CRSM is also involved in investigating a variety of agents (Losartan, Suramin, Relaxin, Decorin, γ-Interferon) to prevent the formation of fibrosis and promote muscle fiber regeneration following muscle injuries and disease.  CRSM is also studying the effects of platelet-rich plasma (PRP) on muscle, bone, and AC healing and investigating ways to inhibit factors within the PRP that may have deleterious effects on tissue regeneration and repair, such as TGF-β1 for muscle healing and VEGF for articular cartilage repair. We are also working with biomaterial engineers to improve the sustained release of critical growth factors to aid in tissue engineering protocols. For example, the use of a novel growth factor delivery system, which is formed by the self-assembly of native heparin and a biocompatible polycation, poly(ethylene argininylaspartate diglyceride) (PEAD), can bind and protect the growth factor BMP2 from degradation and then releases it slowly and persistently. This material, when used in combination with MDCs, has been used to successfully regenerate bone and eliminates the need to use a viral vector for the sustained release of growth factors; hence, there is real promise that it could readily be translated into clinical use.

Other CRSM members are exploring the use of Notch activation as a way of creating an artificial stem cell niche in the hostile microenvironment of diseased and injured musculoskeletal tissues.

Another exciting area of great interest at CRSM involves the use of stem cells to alleviate, and even reverse, the symptoms of aging. We recently completed a National Institute of Health (NIH) grant that investigated the role that the stem cell niche plays in aging, which paved the way to obtaining another NIH grant entitled: “Cell Autonomous and Non-Autonomous Mechanisms of Aging.”

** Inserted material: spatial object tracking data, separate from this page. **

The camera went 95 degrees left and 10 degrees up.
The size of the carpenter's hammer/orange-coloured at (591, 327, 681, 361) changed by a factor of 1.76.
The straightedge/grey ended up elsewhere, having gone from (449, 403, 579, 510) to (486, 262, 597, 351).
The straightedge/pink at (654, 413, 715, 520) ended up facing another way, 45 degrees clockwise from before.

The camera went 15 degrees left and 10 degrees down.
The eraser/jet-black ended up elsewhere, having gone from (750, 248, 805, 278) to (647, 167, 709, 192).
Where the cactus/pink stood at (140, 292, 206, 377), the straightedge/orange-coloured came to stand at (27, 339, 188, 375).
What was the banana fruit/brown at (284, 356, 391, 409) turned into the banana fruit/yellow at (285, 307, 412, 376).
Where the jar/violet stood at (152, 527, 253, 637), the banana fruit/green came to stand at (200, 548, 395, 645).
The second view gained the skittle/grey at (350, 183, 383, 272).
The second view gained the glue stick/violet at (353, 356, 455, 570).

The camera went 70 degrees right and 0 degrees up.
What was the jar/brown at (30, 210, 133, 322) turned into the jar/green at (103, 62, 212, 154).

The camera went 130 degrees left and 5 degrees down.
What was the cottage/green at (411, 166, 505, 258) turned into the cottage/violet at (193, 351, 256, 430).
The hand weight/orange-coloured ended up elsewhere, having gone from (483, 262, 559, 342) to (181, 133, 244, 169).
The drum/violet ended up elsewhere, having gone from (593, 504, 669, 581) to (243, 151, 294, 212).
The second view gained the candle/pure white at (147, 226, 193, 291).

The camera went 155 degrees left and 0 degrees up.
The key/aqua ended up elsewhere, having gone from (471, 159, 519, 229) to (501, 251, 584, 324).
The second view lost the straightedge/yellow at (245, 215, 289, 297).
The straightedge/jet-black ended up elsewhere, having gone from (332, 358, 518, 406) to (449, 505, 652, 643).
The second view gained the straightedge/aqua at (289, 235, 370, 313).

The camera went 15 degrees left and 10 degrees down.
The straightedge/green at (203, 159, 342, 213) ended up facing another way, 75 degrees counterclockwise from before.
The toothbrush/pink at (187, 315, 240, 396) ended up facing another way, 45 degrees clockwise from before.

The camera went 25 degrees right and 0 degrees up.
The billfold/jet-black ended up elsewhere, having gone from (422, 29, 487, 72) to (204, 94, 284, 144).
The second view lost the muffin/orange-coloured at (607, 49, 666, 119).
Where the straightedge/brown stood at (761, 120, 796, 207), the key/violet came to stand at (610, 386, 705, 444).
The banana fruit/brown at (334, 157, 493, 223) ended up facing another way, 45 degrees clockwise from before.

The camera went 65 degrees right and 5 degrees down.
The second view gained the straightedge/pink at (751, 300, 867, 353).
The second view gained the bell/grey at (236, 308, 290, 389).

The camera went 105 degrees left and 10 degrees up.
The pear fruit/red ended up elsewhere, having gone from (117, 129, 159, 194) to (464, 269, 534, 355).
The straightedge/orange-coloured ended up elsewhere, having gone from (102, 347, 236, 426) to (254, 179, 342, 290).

The inter-disciplinary cooperative nature of CRSM provides for an excellent forum to perform basic research and translate this research into a clinical reality. The CRSM is currently funded by multiple NIH and Department of Defense applications.

Major Research Interests of the CRSM:

  • Adult stem cell isolation from skeletal muscle, fat and blood vessels and their phenotypic and genotypic characterization.
  • Alleviation of the muscular degeneration associated with Muscular Dystrophy through stem cell transplantation.
  • Bone regeneration through stem cell based regenerative medicine application.
  • Cardiac and skeletal muscle injury repair, regeneration, and fibrosis prevention via stem cell transplantation and the delivery of pro-angiogenic and anti-fibotic agents.
  • Peripheral nerve regeneration using stem cells and venous grafts.
  • Stem cell transplantation to delay the phenotypic onset of aging.
  • Tissue engineering applications for the repair of intra-articular tissues such as articular cartilage, ligaments and meniscus.